As the flux, rosin-based flux and water-soluble flux are both applicable. However, the water-soluble flux is preferable. This is because the water-soluble flux has strong soldering properties and is suitable for attaching the solder 19A to the entire surface of the pad 18A. When the water-soluble flux is used, by melting of the solder paste 21A, a highly corrosive flux residue is generated. Therefore, in this embodiment, after a reflow step is finished, the residue is cleaned and removed.

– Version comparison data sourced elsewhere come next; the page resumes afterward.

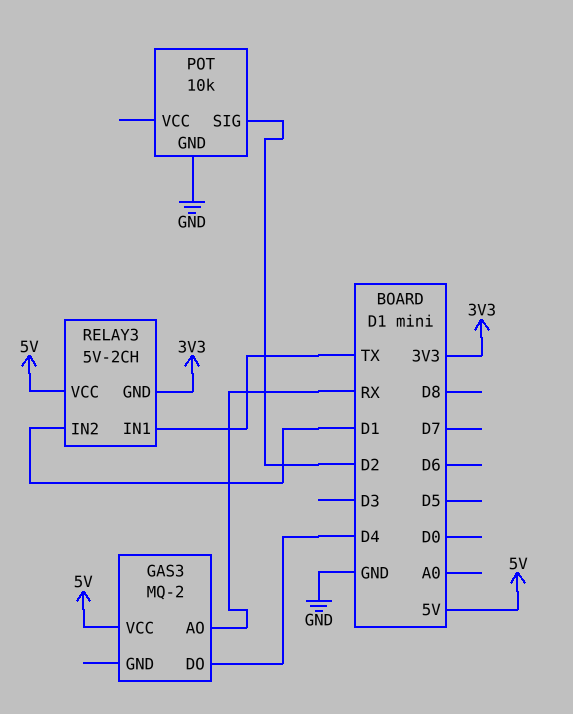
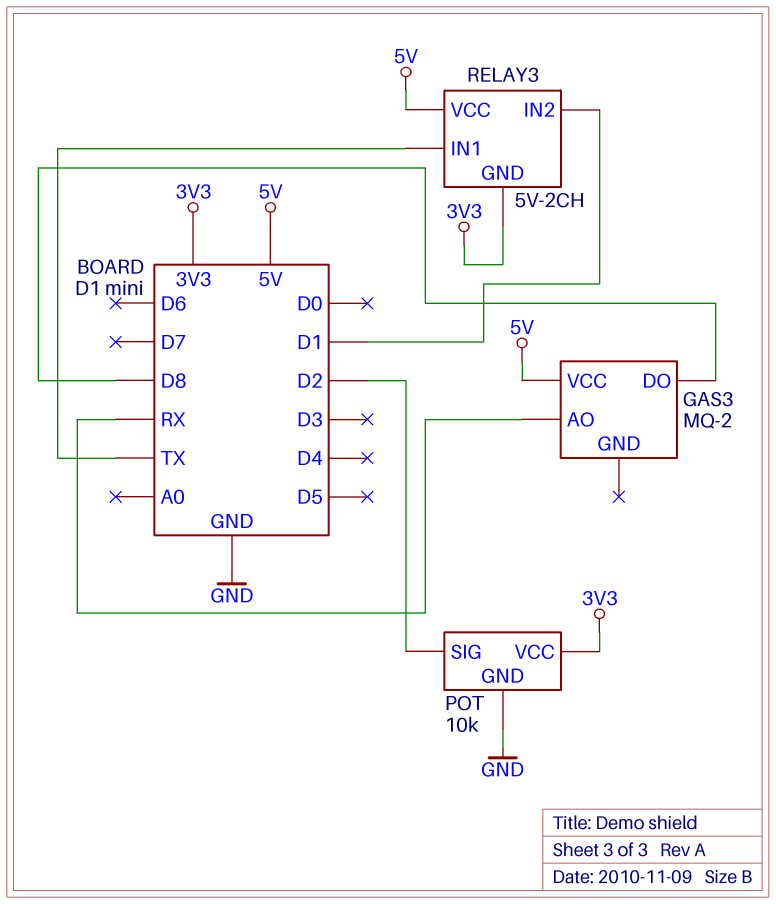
GAS3 pin DO: D4 -> D8
POT pin VCC: none -> 3V3

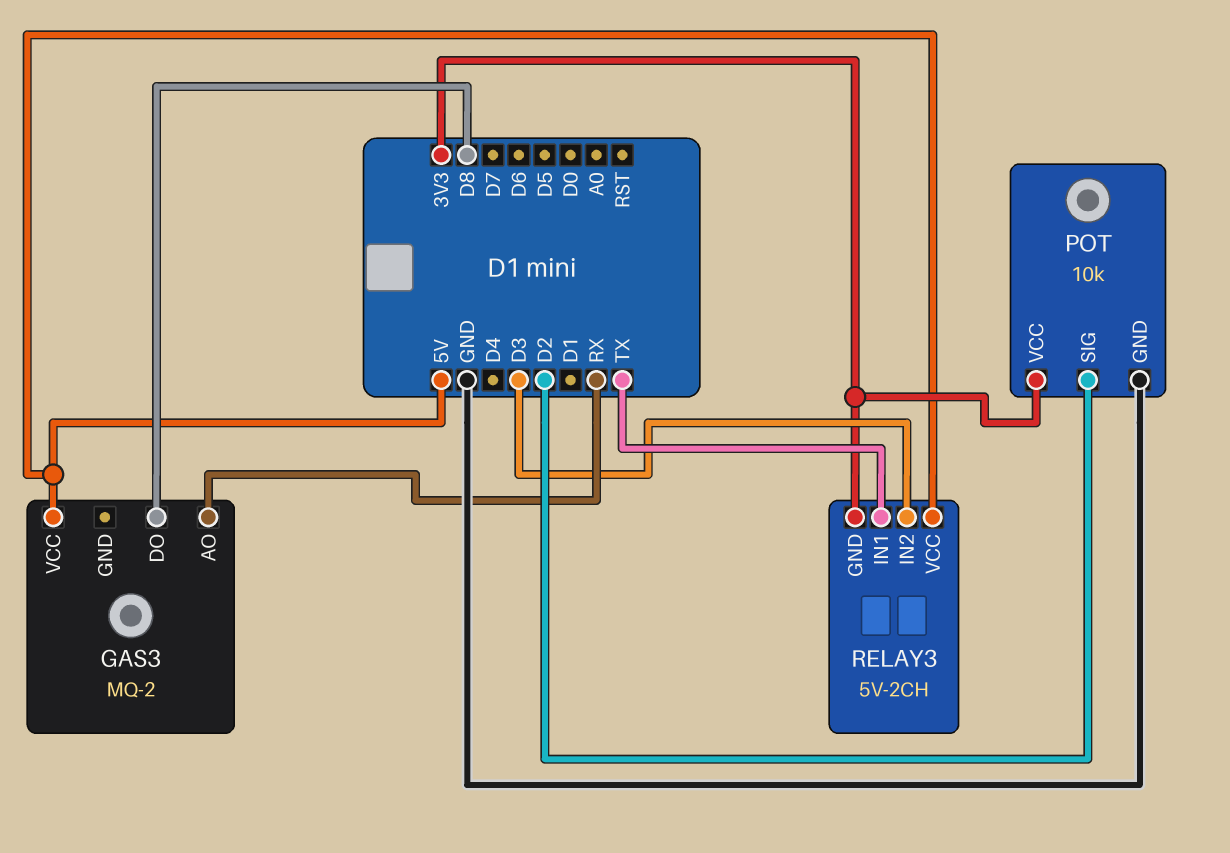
RELAY3 pin IN2: D1 -> D3

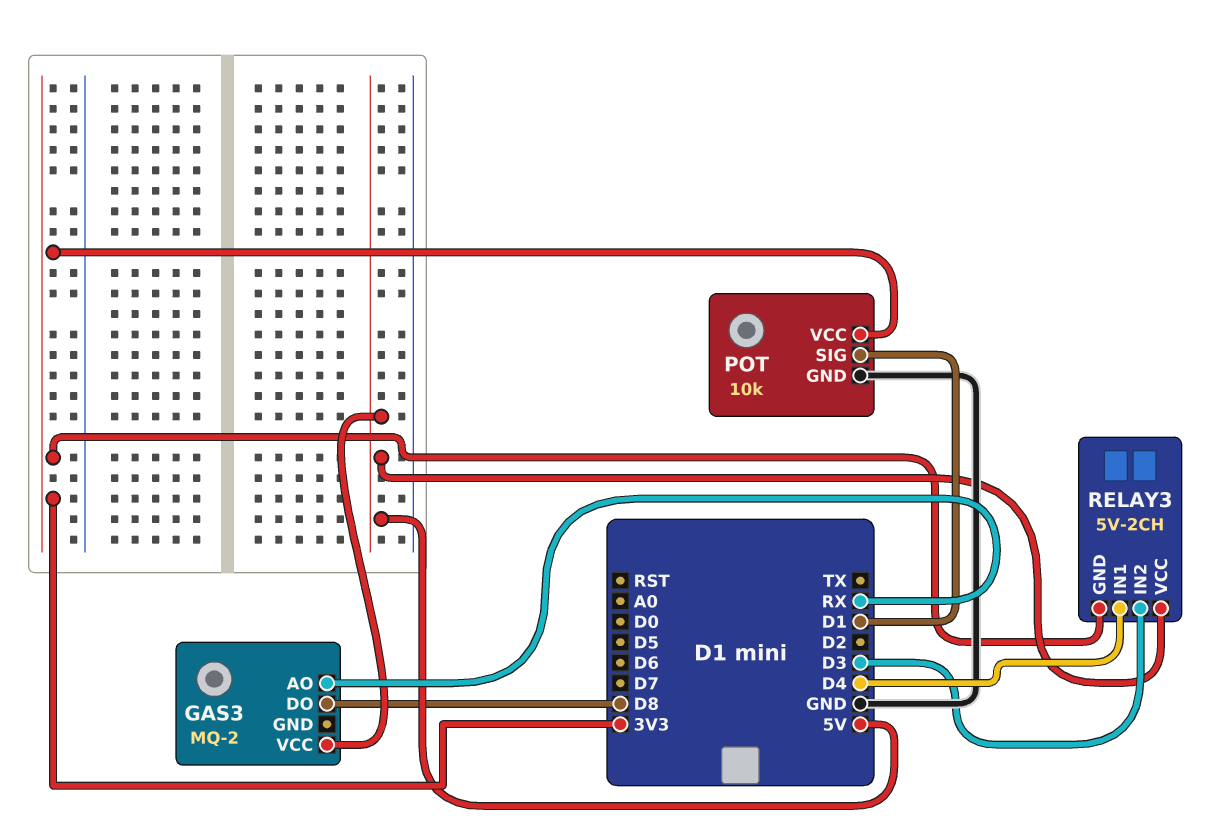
POT pin SIG: D2 -> D1
RELAY3 pin IN1: TX -> D4

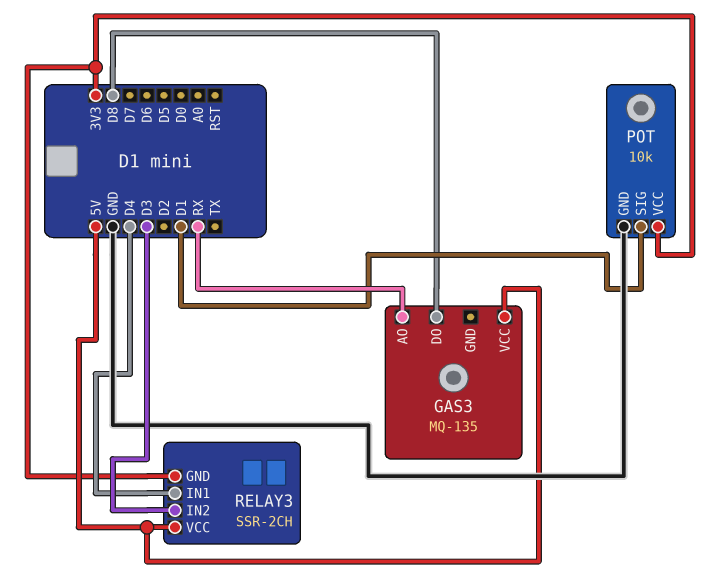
GAS3: MQ-2 -> MQ-135
RELAY3: 5V-2CH -> SSR-2CH

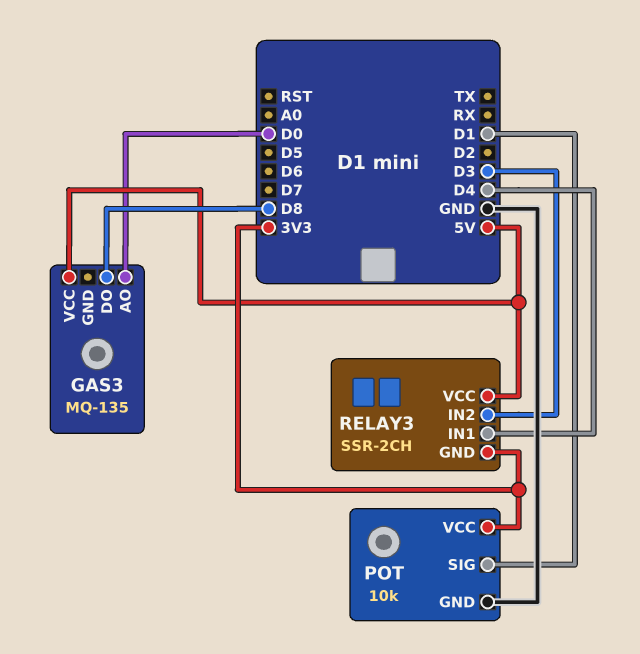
GAS3 pin AO: RX -> D0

The flux used in this embodiment is a RA type having a very strong active force. By using the flux of the RA type, even if an oxide film is formed on the surface of the plated film 20, the oxide film can be removed by the flux. Therefore, in this embodiment, it is not required to cover the surface of the plated film 20 with gold plating or the like in order to prevent formation of the oxide film. Generally, the flux is classified broadly into a R type (Rosin base), a RMA type (Mildly Activated Rosin base) and a RA type (Activated Rosin base) in the order from a weaker active force. In this embodiment, the flux of the RA type having the strongest active force is used.

In this embodiment, before the circuit elements are mounted, the melted solder 19A is previously formed on the large pad 18A. This is because, in this embodiment, mounting of the circuit elements is sequentially performed from a relatively small circuit element such as a small signal transistor. After the circuit element such as the small signal transistor is fixed, it is difficult to print the solder paste on the upper surface of the large pad 18A. Thus, by preparing the solder 19A melted on the pad 18A, the problem described above can be avoided.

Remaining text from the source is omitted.